7. After the enactment of Section 13(1-A) of the Hindu Marriage Act by the Hindu Marriage (Amendment) Act, 1964 the various High Courts have had occasion to deal with the matter. In the case of Laxmibai Laxmichand Shah v. Laxmichand Ravi Shah, : [1969]72ITR157(Bom) the wife had obtained a decree for restitution of conjugal rights in a proceeding instituted by her for that relief. Later the husband initiated proceedings for the dissolution of the marriage by a decree of a divorce on the ground that there has been no restitution of conjugal rights for a period of two years or upwards after the passing of the decree or restitution of conjugal rights. There was evidence before the Court to show that the husband had willfully refused to comply with the decree for restitution of conjugal rights after being called upon to do so. The learned trial Judge was of the view that this was irrelevant. On appeal my brother Chandrachud. J. held that under Section 23(1) of the Hindu Marriage Act it is open to the Court of refuse to pass a decree for divorce under Section 13(1-A) on a petition filed by a party who has refused to resume cohabitation for a period of two years or upwards after the passing of a decree against such person for restitution of conjugal rights. He therefore allowed the appeal and set aside the decree for divorce passed by the trial Court.
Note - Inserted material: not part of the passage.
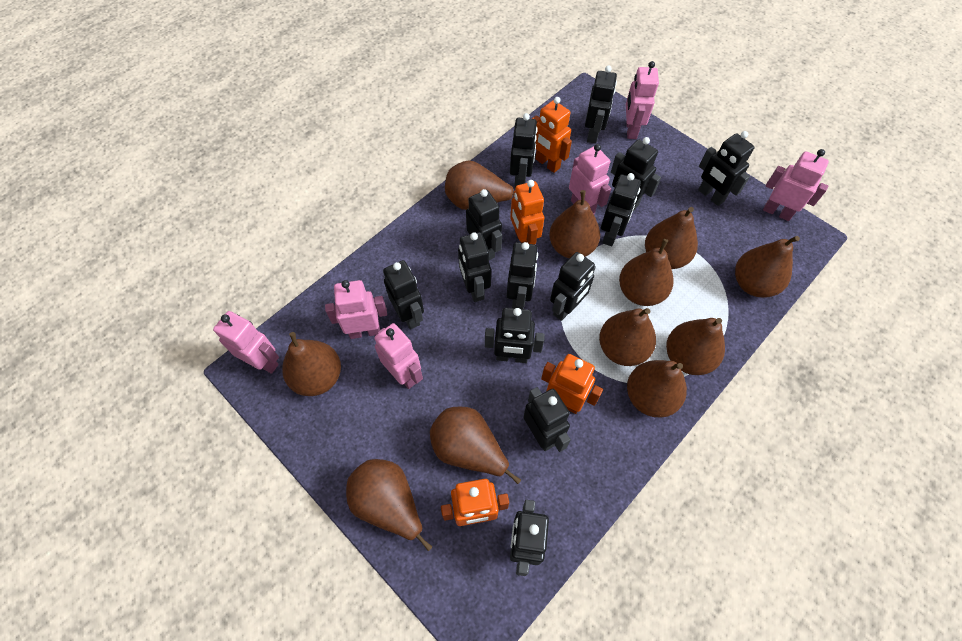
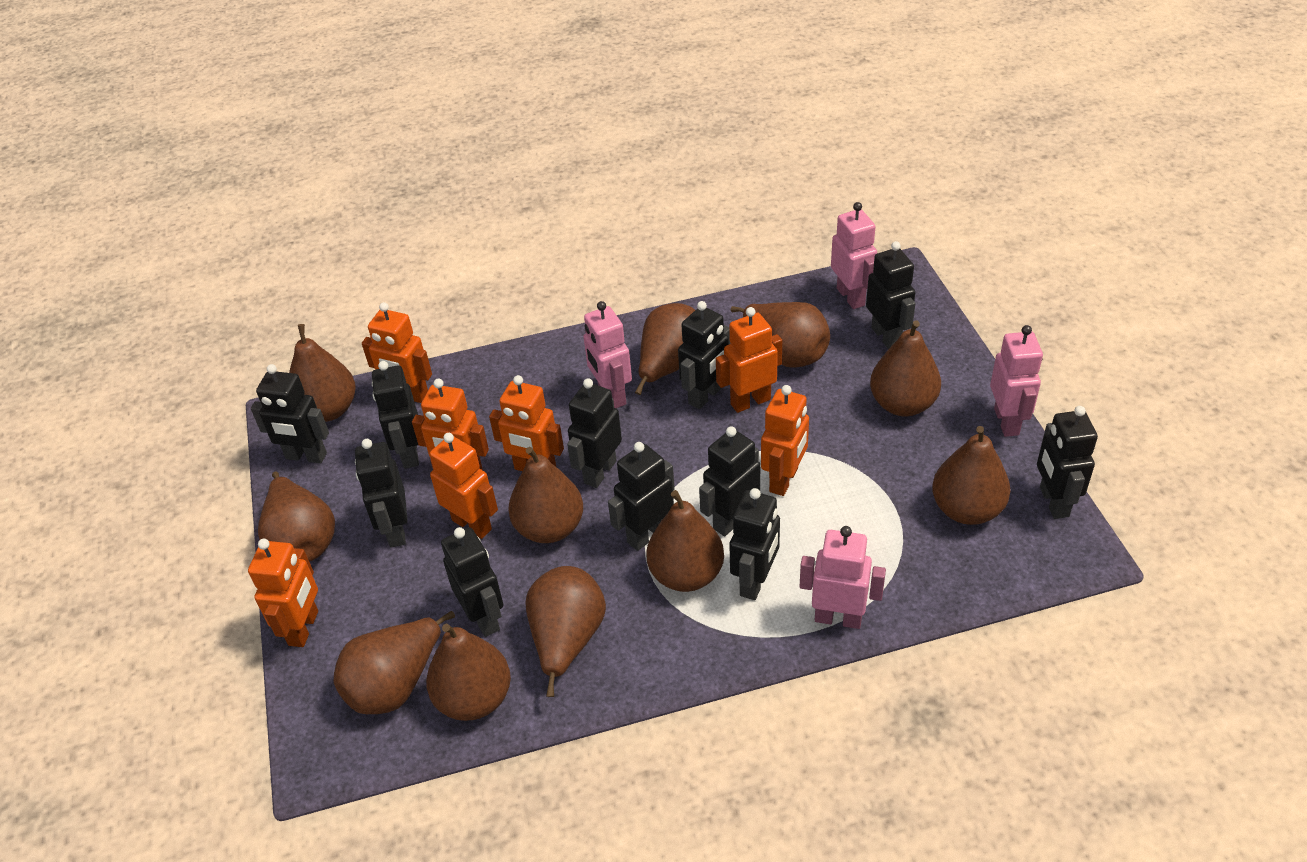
black robot: 13 -> 11
orange robot: 4 -> 7
pink robot: 6 -> 4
It is clear that what Chandrachud. J. took into consideration was the conduct of the petitioner husband subsequent to the passing of the decree for restitution of conjugal rights in as must as he refused to comply with the decree of the Court and not his conduct which led to the passing of the decree for restitution of conjugal rights.

8. In the case of Ishwar Chander Ahluwalia v. Shrimati Pomilla Ahluwalia, , there was a decree for restitution of conjugal rights in favour of the husband against the wife. After the passing of the decree for restitution of conjugal rights the husband took further proceedings for having the marriage declared a nullity on the ground of fraud thus making it impossible for the wife to comply with the decree for restitution of conjugal rights. It was held by Falshaw. C. J. of the Punjab High Court that it was impossible for the wife to make any effort to comply with the decree for restitution of conjugal rights as long as the husband was proceeding with the petition for nullity of the marriage. The husband ought at least to have waited for a period of two years after the dismissal of his nullity proceedings before he could legitimately claim for divorce. The husband was therefore refused relief under Section 13(1)(ix) by virtue of S. 23(1). Here again the Court took into consideration the conduct of the husband subsequent to the passing of the decree for restitution of conjugal rights in his favour which disentitled him to a decree for divorce. I might observe that this was a case prior to the passing of Section 13(1-A) in 1964 and was under the repealed Clause (ix) of Section 13(1).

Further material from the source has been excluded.